Mittwoch, April 26, 2006

Kulturbeutelei, die zweite

Kulturbeutelei, die zweite.

Der Missbrauch, der mit dem Wort Kultur in allen seinen möglichen, hauptsächlich aber unmöglichen, Zusammensetzungen getrieben wird, ist wie eine schlechte TV-Novela: ohne Ende. Woran liegt das?

Offenbar gibt es mehrer Gründe. Da ist zum Beispiel der Hang zu Schlagwörtern, mit denen man kurz und kräftig auf ein Thema draufschlagen kann. Da weiß jeder sofort, was Sache ist.

Dazu kommt die Faulheit, nach den passenden Wörtern zu suchen; es ist eben bequemer, von Sprachkultur zu sprechen, als von vom Gefühl für Sprache, den Umgang mit der Sprache. Peng! Sprachkultur sagt alles. Und nichts! Das ist das Fabelhafte an solchen Wörtern. Jeder kann verstehen, was es will, und derjenige, der das Wort in den Mund genommen hat, kann immer sagen, dass er das so nicht gemeint hat, sondern etwas ganz anderes.

Ein weiterer Grund könnte eine gewisse Hochnäsigkeit sein: Man spricht nicht wie der Mann auf der Straße, sondern – besser, das heißt ein höheres Hochdeutsch.

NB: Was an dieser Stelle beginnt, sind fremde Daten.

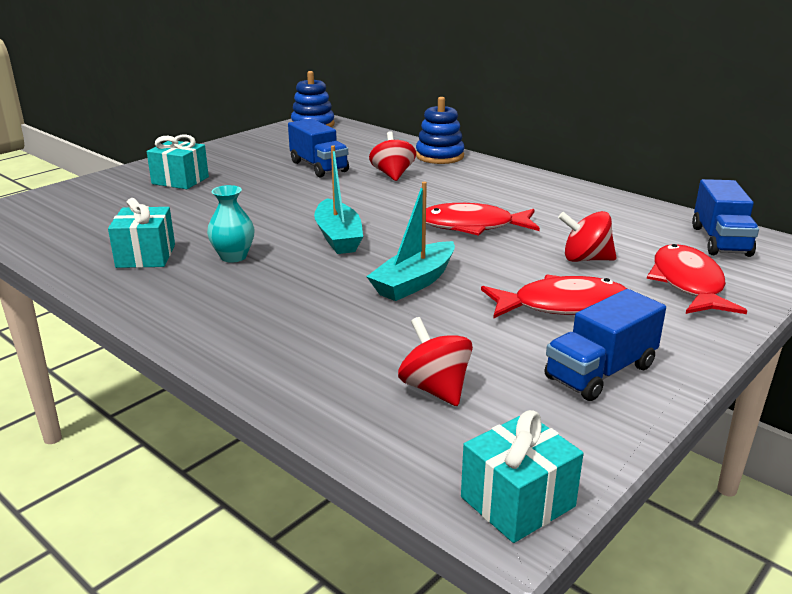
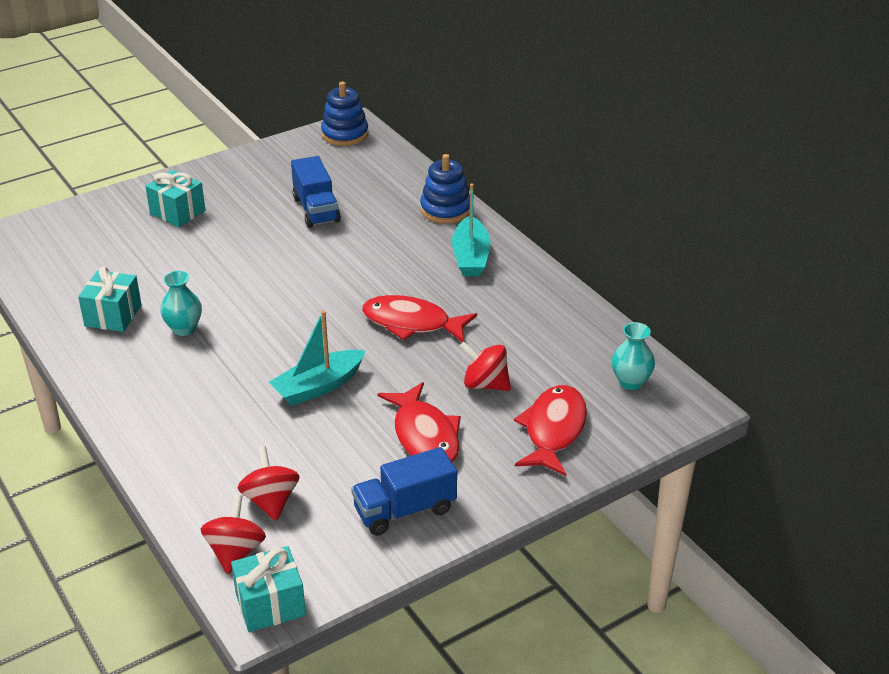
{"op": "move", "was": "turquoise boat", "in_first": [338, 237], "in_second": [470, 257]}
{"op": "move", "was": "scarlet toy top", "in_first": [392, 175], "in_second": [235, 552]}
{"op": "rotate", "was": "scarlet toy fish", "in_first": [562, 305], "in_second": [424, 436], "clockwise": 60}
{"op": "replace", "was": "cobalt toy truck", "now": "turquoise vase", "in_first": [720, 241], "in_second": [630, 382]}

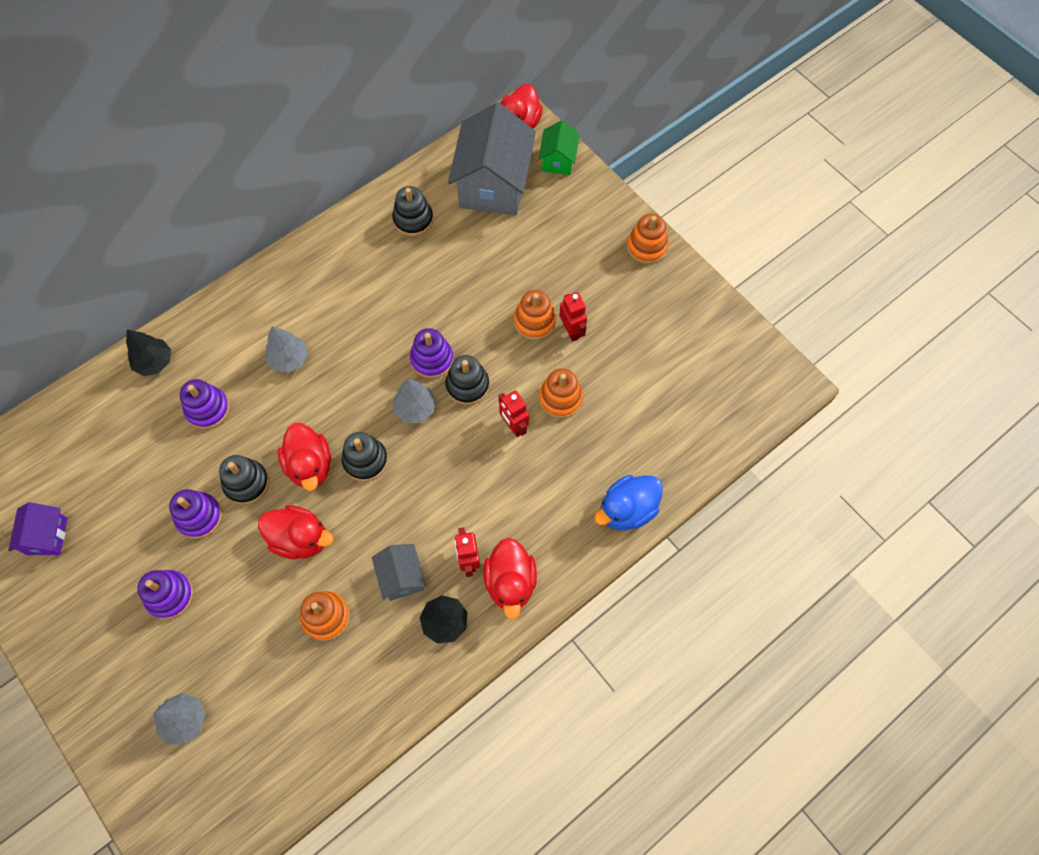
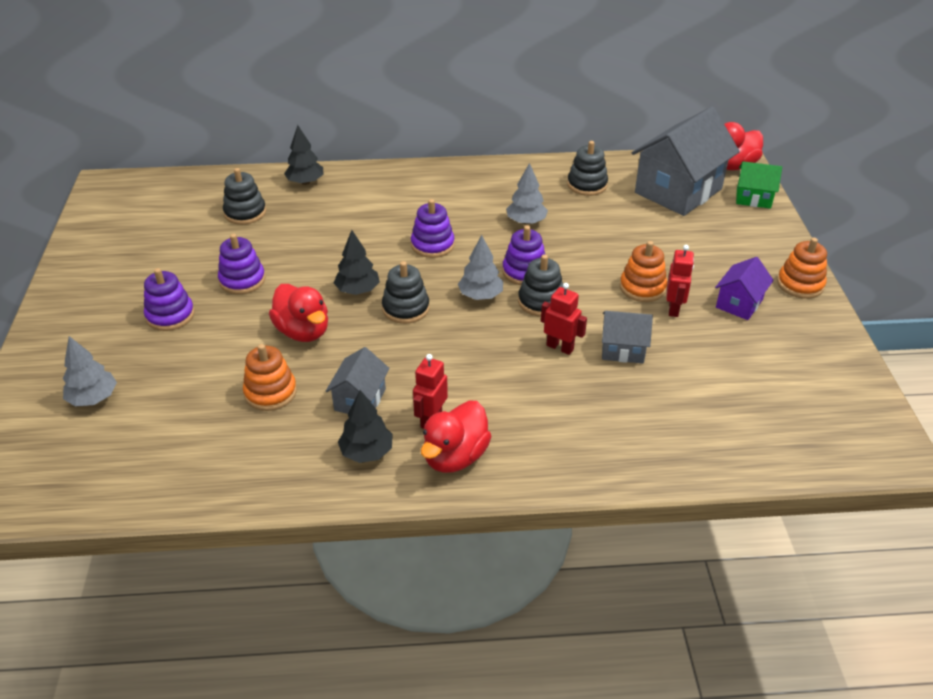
{"op": "move", "was": "violet cottage", "in_first": [47, 536], "in_second": [739, 303]}
{"op": "move", "was": "violet stacking toy", "in_first": [208, 409], "in_second": [432, 245]}
{"op": "move", "was": "jet-black stacking toy", "in_first": [246, 483], "in_second": [245, 213]}
{"op": "move", "was": "gray fir tree", "in_first": [289, 359], "in_second": [526, 222]}
{"op": "replace", "was": "scarlet toy duck", "now": "jet-black fir tree", "in_first": [310, 465], "in_second": [357, 290]}
{"op": "rotate", "was": "scarlet robot figure", "in_first": [514, 426], "in_second": [560, 347], "clockwise": 120}
{"op": "rotate", "was": "emerald cottage", "in_first": [558, 160], "in_second": [753, 198], "clockwise": 60}
{"op": "replace", "was": "bright orange stacking toy", "now": "gray cottage", "in_first": [560, 398], "in_second": [622, 349]}
{"op": "delete", "was": "cobalt toy duck", "in_first": [627, 510]}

Im Mittelalter machte man vom Latein Gebrauch, um den Plebs zu beeindrucken.

Diese und vielleicht noch andere Gründe führen zu folgenden Kulturkatastrophenwörtern:

Rechtskultur, Toleranzkultur, Unterrichtskultur, Lernkultur, Sprachkultur, Sicherheitskultur, Betroffenheitskultur, Teilzeitkultur, Führungskultur, Kultur des Respekts, Kultur der Anstrengung, Kultur des Rücktritts, politische Kultur, Kooperationskultur usw. usw.

Eines machen diese Beispiele auf jeden Fall klar: Wir sind eine Nation, die in ihren fragwürdigen Kulturen noch einmal umkommen wird, zumindest, was die Sprache angeht.